Click to See Complete Forum and Search --> : Empty Constructors


RaleTheBlade
November 18th, 2009, 03:06 PM
Is anyone else bothered by this as much as I am? I hate them, they look like such a waste. When you have a base class that your inheriting from and it requires some arguments via its constructor but your derived class does not require anything upon construction, your required to use the derived classes constructor as a middle-man who's sole purpose in life is to just pass the arguments to the base class constructor, leaving you with an empty derived class constructor body.

This to me is a tragedy:


public class Manager : Employee
{

public Manager(string name)
: base(name) { }

}


They drive me insane sometimes to the point where Ill think of something, anything, to pass to the derived constructor to assign to a field, or call a function, or something just to make it do something other than act as a middle-man. Anyone else have this "disorder"? haha

Arjay
November 19th, 2009, 10:35 AM
How about creating an empty constructor in the base class, or


public class Manager : Employee
{
public Manager( )
: base( String.Empty ) { }
}

RaleTheBlade
November 19th, 2009, 01:54 PM
I had thought about that, but the class I'm building requires the use of an EndPoint object. Since I'm using network resources I want to force the EndPoint to be passed when the object is constructed. I want to make it immutable and not have to expose it as a public property just so I can allow it to be set later.

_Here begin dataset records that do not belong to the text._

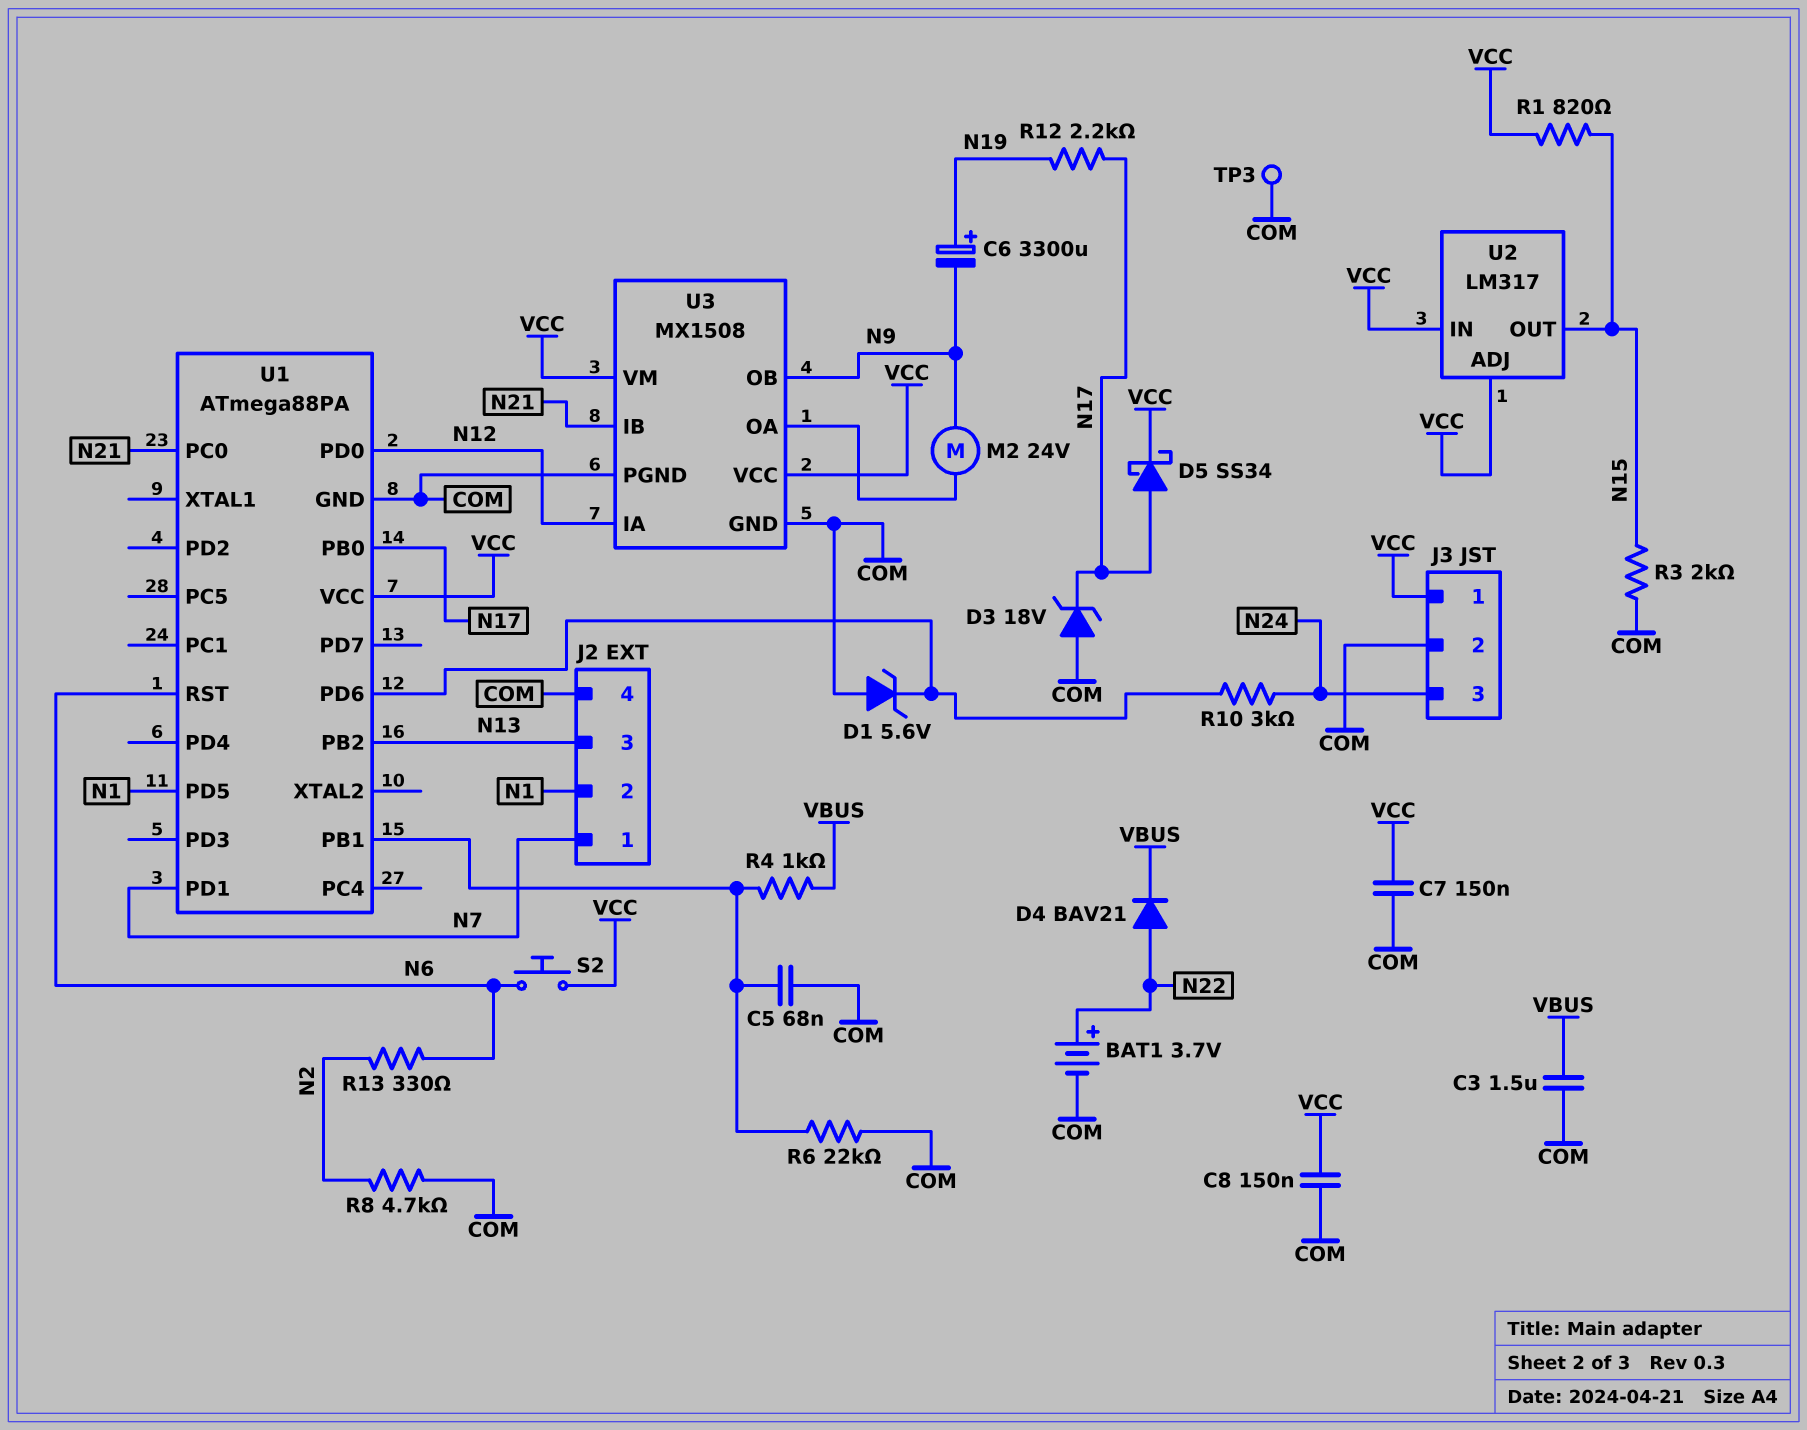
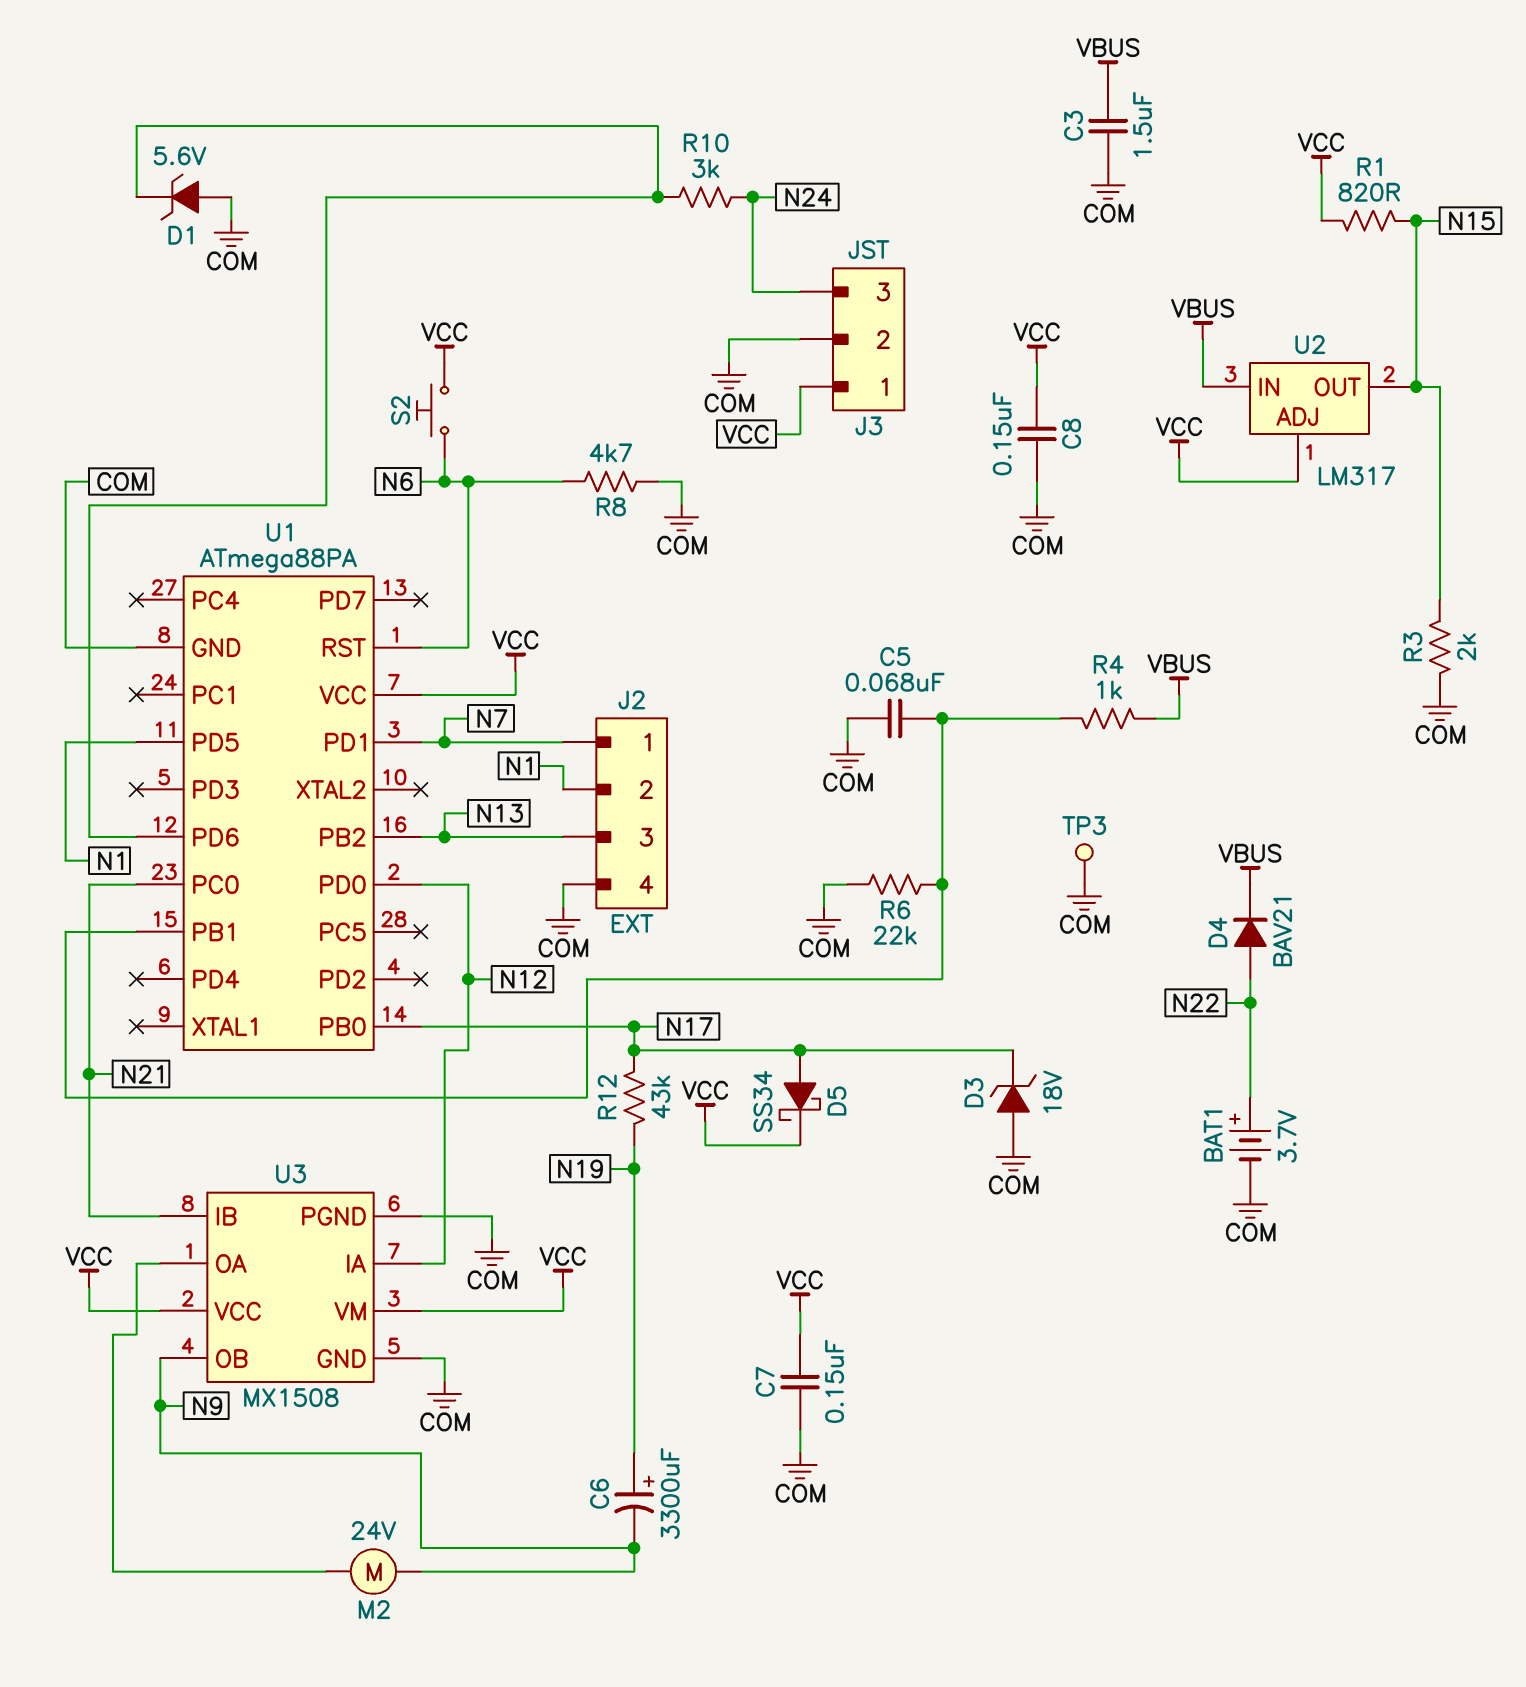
R8: 4.7k (COM, N2) -> 4.7k (COM, N6)
R12: 2.2k (N17, N19) -> 43k (N17, N19)
R13: 330 (N2, N6) -> none
U2 pin IN: VCC -> VBUS

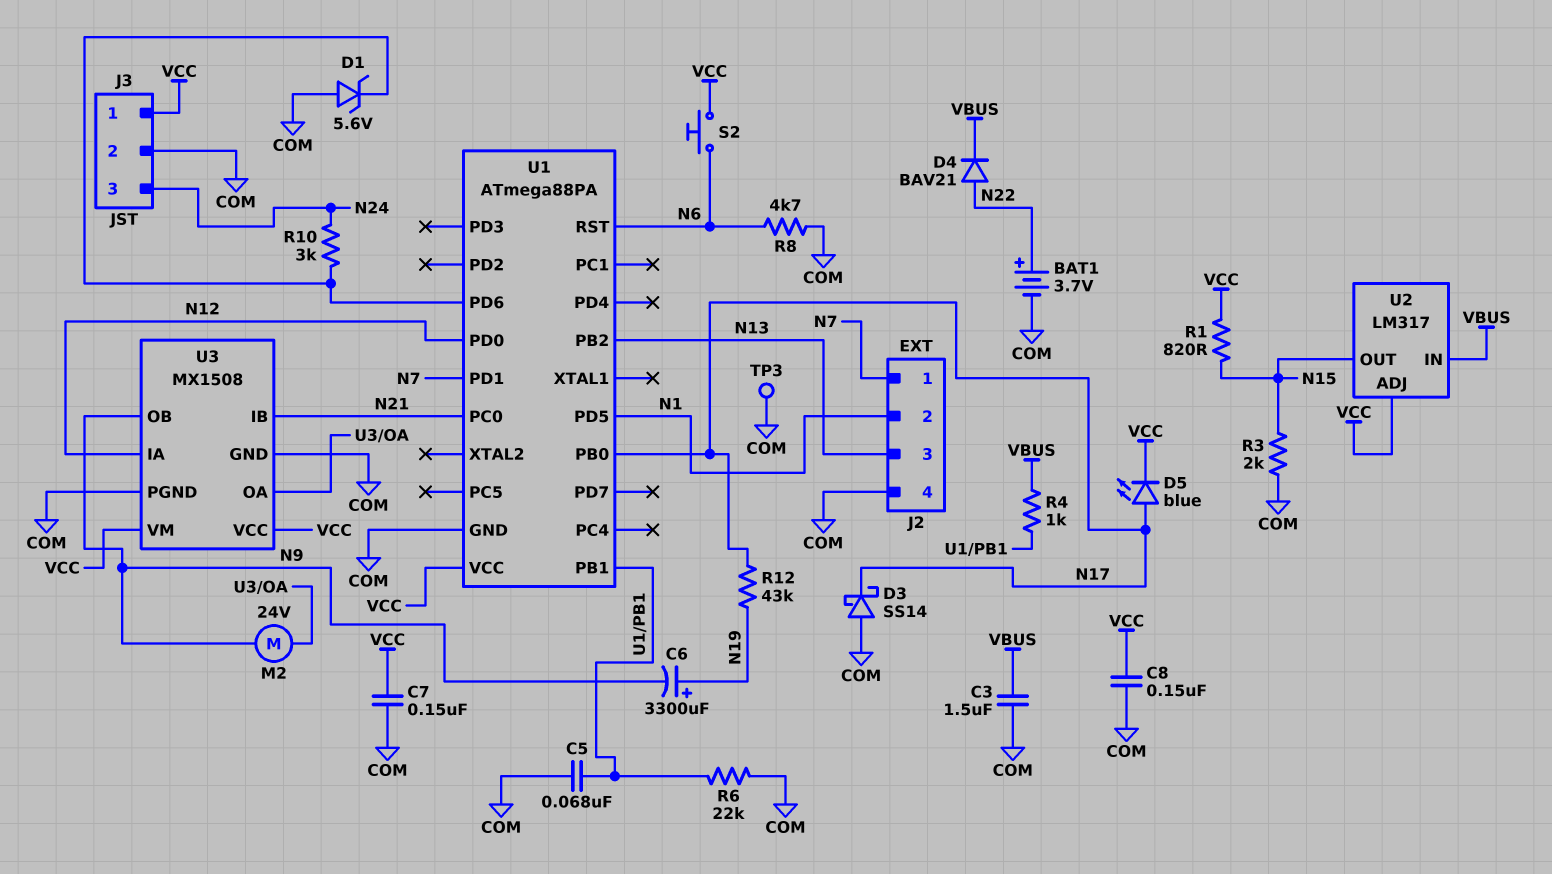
D3: zener 18V (A COM, K N17) -> schottky SS14 (A COM, K N17)
D5: schottky SS34 (A N17, K VCC) -> LED blue (A N17, K VCC)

I'm probably just going to have to review my code and see if I can fix it, or if I can't, its not a huge deal because the constructor in this case does actually have a little bit of work to do.

laserlight
November 27th, 2009, 05:24 AM
When you have a base class that your inheriting from and it requires some arguments via its constructor but your derived class does not require anything upon construction, your required to use the derived classes constructor as a middle-man who's sole purpose in life is to just pass the arguments to the base class constructor, leaving you with an empty derived class constructor body.
The constructor initialises the base class subobject. That makes it sound more useful than "the constructor is a middle-man whose sole purpose in life is to pass the arguments to the base class constructor" :D

Besides, speaking from the point of view of C++, there is nothing wrong with having an empty constructor body. If it is feasible, I prefer to make the initialisation list do all the work.